Presentation at the National Suicide Prevention Conference, Melbourne Australia, July 2013
Help-negation is defined as the process of help withdrawal or avoidance found among those currently experiencing clinical and subclinical levels of different forms of psychological distress, including low and critical levels of suicidal ideation (Wilson, Bushnell, Caputi, 2011). Understanding the determinants of help-negation in suicidal samples that have not yet come to treatment provides a potent opportunity to target prevention and early intervention strategies to facilitate appropriate and timely help-seeking. Over 20 help-negation studies have ruled out variables that might explain the withdrawal process associated with suicidal thoughts. These results now point to biological and neurological underpinnings working together with social and cognitive variables to influence the help-negation process.

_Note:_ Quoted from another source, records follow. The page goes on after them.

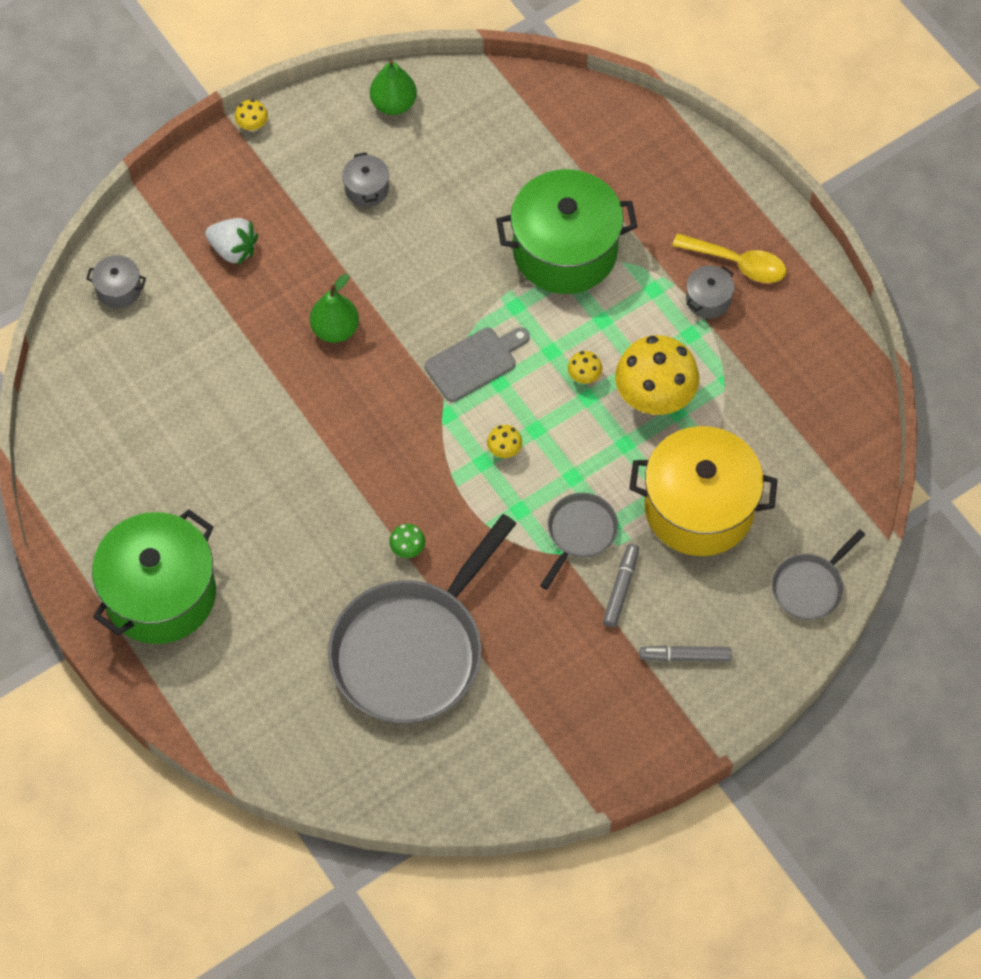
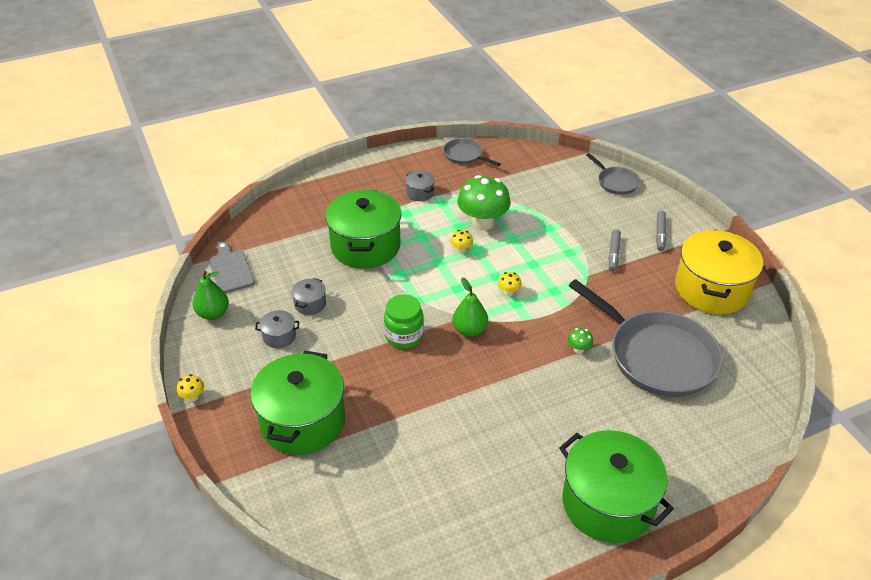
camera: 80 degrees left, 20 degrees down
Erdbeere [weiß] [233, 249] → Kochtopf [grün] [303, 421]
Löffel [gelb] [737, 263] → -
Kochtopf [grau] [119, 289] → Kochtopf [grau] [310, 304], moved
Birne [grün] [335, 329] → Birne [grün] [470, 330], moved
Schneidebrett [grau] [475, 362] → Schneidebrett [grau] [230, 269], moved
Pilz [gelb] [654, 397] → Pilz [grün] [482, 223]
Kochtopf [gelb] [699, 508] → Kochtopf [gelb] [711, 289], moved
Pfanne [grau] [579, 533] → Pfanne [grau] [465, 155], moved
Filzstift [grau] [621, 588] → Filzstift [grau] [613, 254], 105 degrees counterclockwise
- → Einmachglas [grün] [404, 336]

This paper presents results of study that examined cognitive, affective, and social processes involved in help-negation after critical suicidal ideation in a sample of 279 non-helpseeking suicidal ideators case-matched by sex, age, and year of data collection (2010-2012) to a sample of 279 non-help-seeking non-suicidal ideators. Results suggest there are at least two types of process underlying help-negation for suicidal ideation: active processes that are specific to suicidal ideation and passive processes that are common to suicidal ideation and depression. The results also implicate affect regulation processes and perceptual processes related to social support in the development of help-negation among suicidal individuals – not cognitive distortion as the primary reason that suicidal individuals don’t seek help. The results challenge suicide prevention strategies that primarily target distorted cognitions (e.g., stigma, fears, beliefs, attitudes) to promote help-seeking. The results suggest that prevention strategies must not imply that distorted cognitions are THE primary reason people do not seek help, and raise the possibility of iatrogenic effects, should this focus remain. Additional implications for prevention, early intervention, treatment and directions for future research are presented and discussed.